You have to feel sorry for Saab. The Swedish marque has been searching for a raison d’être since being bought by General Motors in the 1990s. As the environment has supplanted safety on the list of consumer concerns, Saab has thrown its weight behind bioethanol. It now has BioPower versions of all its models, running on a mixture that includes bioethanol, and Saab vaunts the increase in power and decrease in emissions.

Unsurprisingly, Saab has looked on in dismay as a biofuel backlash has developed as its unexpected impact on the environment and food production became clear. Bad news for Saab when the Chancellor recently announced that the fuel duty rebate for biofuels will expire from 2010. It hasn’t helped that General Motors’ outspoken vice-chairman Bob Lutz declared global warming a ‘crock of shit’ earlier this year, having publicly derided Saab owners a few years back as ‘professors with pipes and tweed jackets with suede leather elbow patches’. Saab prefers to call itself a ‘premium car manufacturer for independent-minded drivers’.

Sales have dwindled, but, undaunted, the company launched the well-received 9-X BioHybrid concept car at this year’s Geneva Motor Show. It is an interesting design which, perhaps wisely, avoids putting its environmental eggs in a single basket.

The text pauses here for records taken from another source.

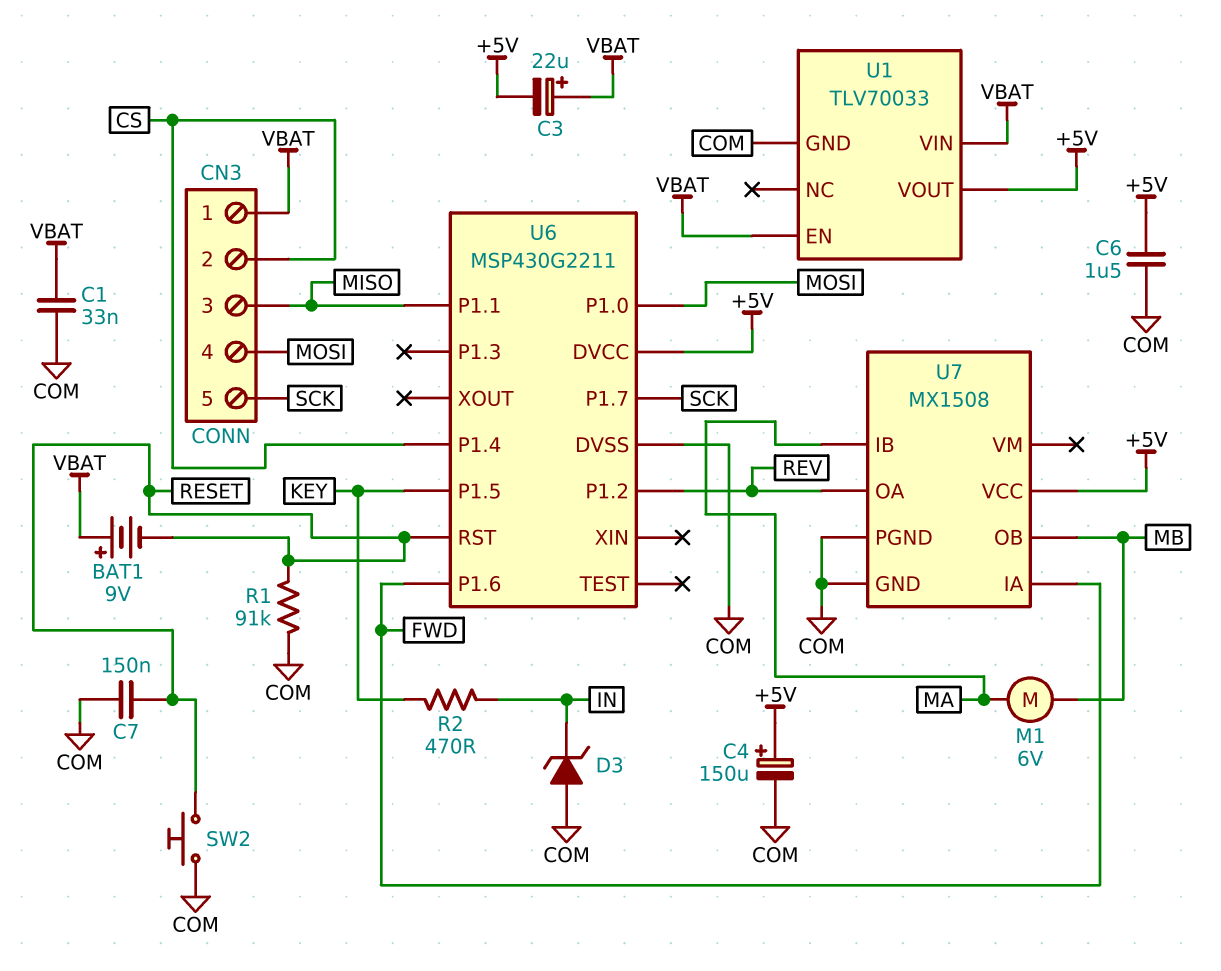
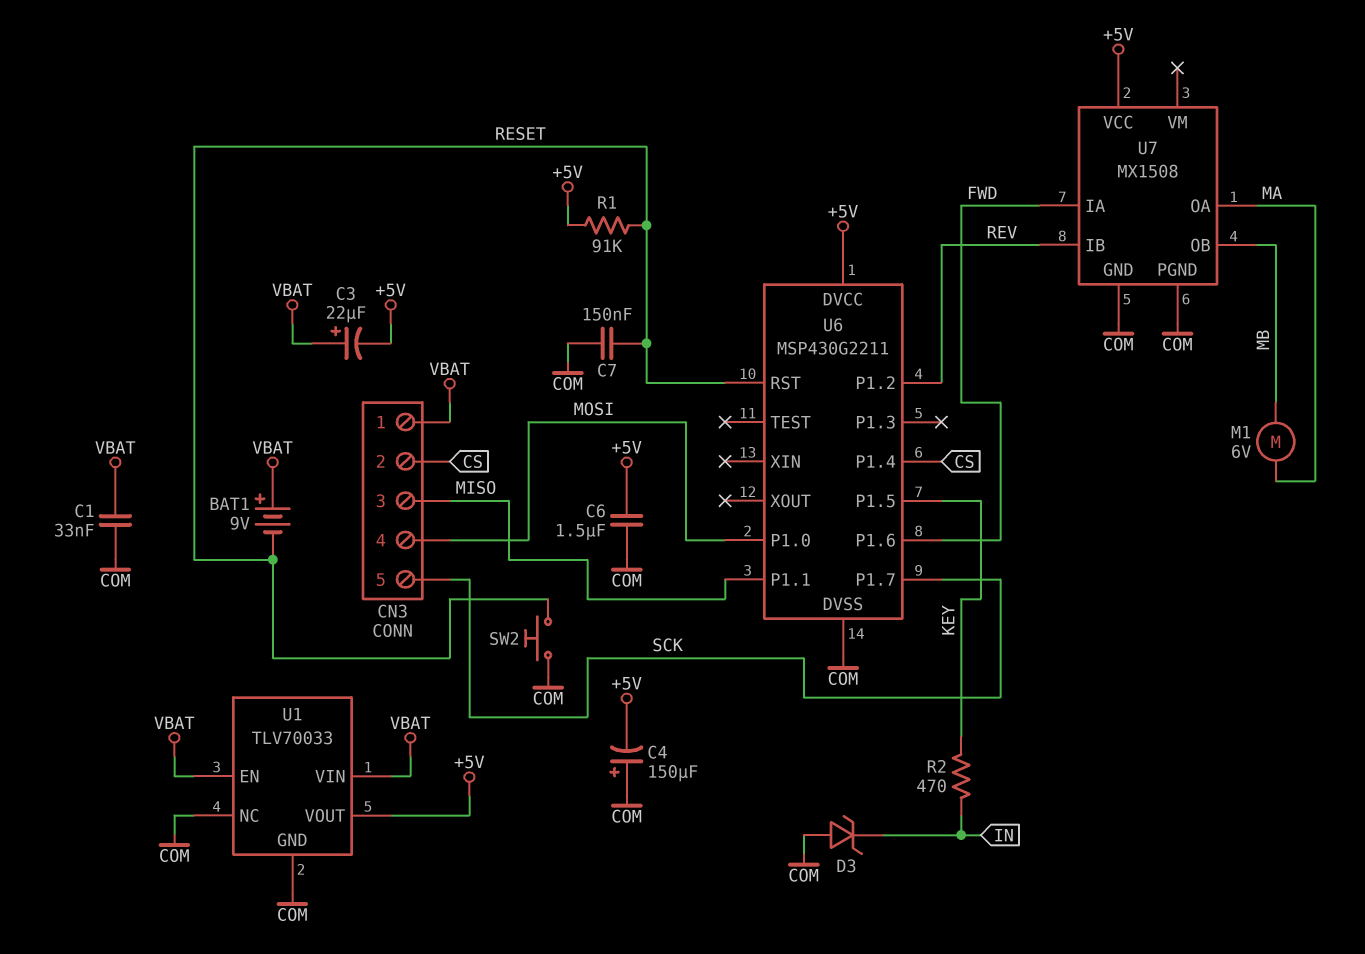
C4: 150uF (plus +5V, minus COM) -> 150uF (plus COM, minus +5V)
R1: 91k (COM, RESET) -> 91k (+5V, RESET)
U1 pin NC: none -> COM
U7 pin IB: MA -> REV
U7 pin OA: REV -> MA

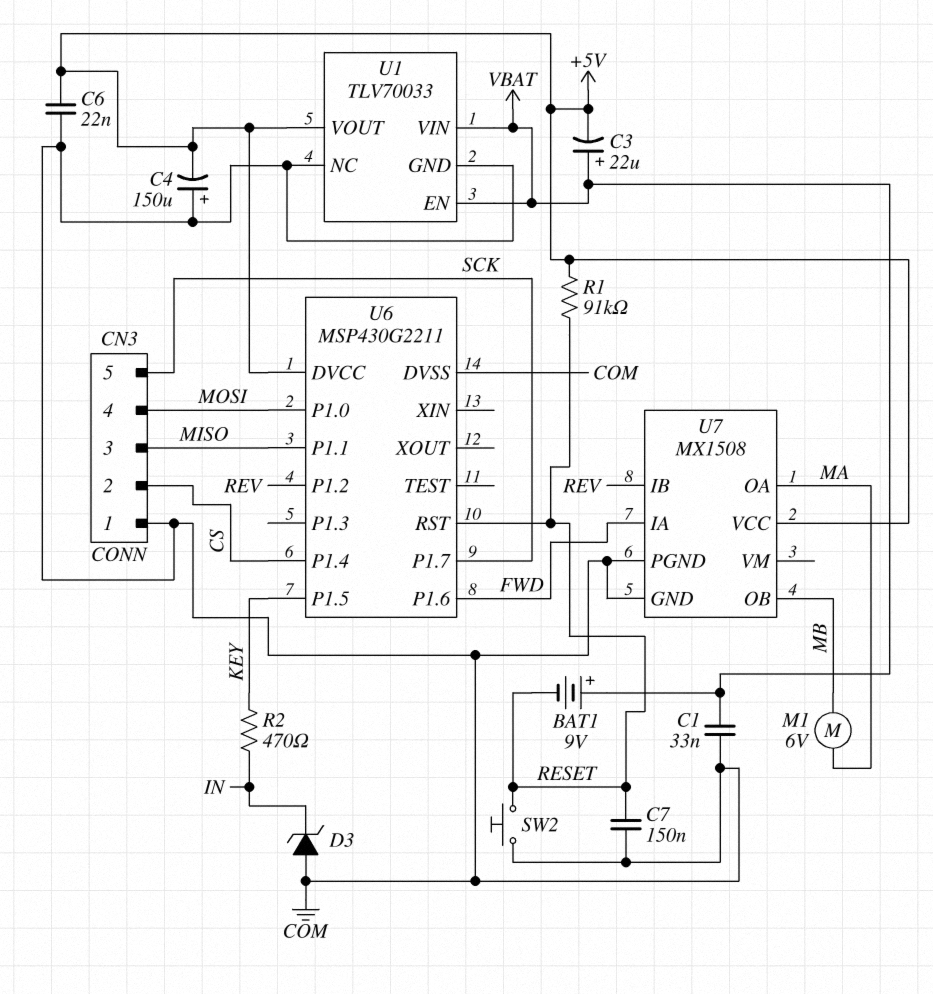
C6: 1.5uF (+5V, COM) -> 22nF (+5V, COM)
CN3 pin 1: VBAT -> COM

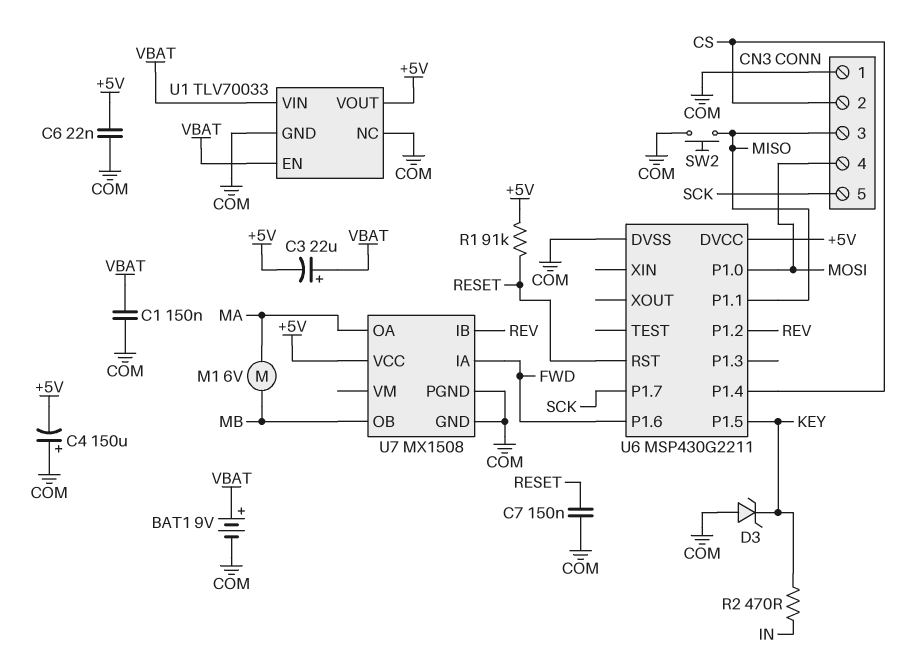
BAT1: 9V (plus VBAT, minus RESET) -> 9V (plus VBAT, minus COM)
C1: 33nF (COM, VBAT) -> 150nF (COM, VBAT)
D3: zener (A COM, K IN) -> zener (A COM, K KEY)
SW2: button (COM, RESET) -> button (COM, MISO)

It relies on hybrid electrical and bioethanol technologies, wrapped in a package intended to be exciting rather than worthy. And what looks like a sunroof is, in fact, a solar panel – a neat design solution to one of the traditionally neglected areas of a car. It is, perhaps, one of the few specifically design-, rather than engineering-, related solutions geared to sustainability on the car. ‘It is a top-up for the hybrid system,’ explains GM Europe vice-president for design Mark Adams, adding that the car signals ‘the future direction of Saab’.


Herman Miller

‘Aesthetics don’t always rule our process,’ says Gabe Wing, a chemical engineer who heads up the four-strong Design for Environment team overseeing processes and materials for all of Herman Miller’s product design. ‘Often an early design concept looks nothing like the final product,’ he adds.

Does that mean Herman Miller is moving from product design to process design? ‘There has to be a balance. There is design in everything we do,’ is Wing’s diplomatic answer. His team will sit in at the initial designer briefing and assist throughout the design process. For instance, for the Mirra office chair, designed by German consultancy Studio 7.5, the DfE’s work meant that PVC – a standard material in office furniture, but one that involves a toxic manufacturing process – could be dumped in favour of a new material called thermoplastic urethane, or TPU.

Closing the loop in the materials cycle remains a challenge. While the products may be recyclable, there are no ready ‘harvests’. The products are no longer in Herman Miller’s control once sold, though it does broker re-sale and reconditioning of its products. While the costs and sustainability of end-of-life take-back are complicated, many of the materials used are the same as those in the automotive and electronics industry.

The desirability and longevity of Herman Miller chairs render their recyclability relatively academic, although notional recyclability is only part of the game.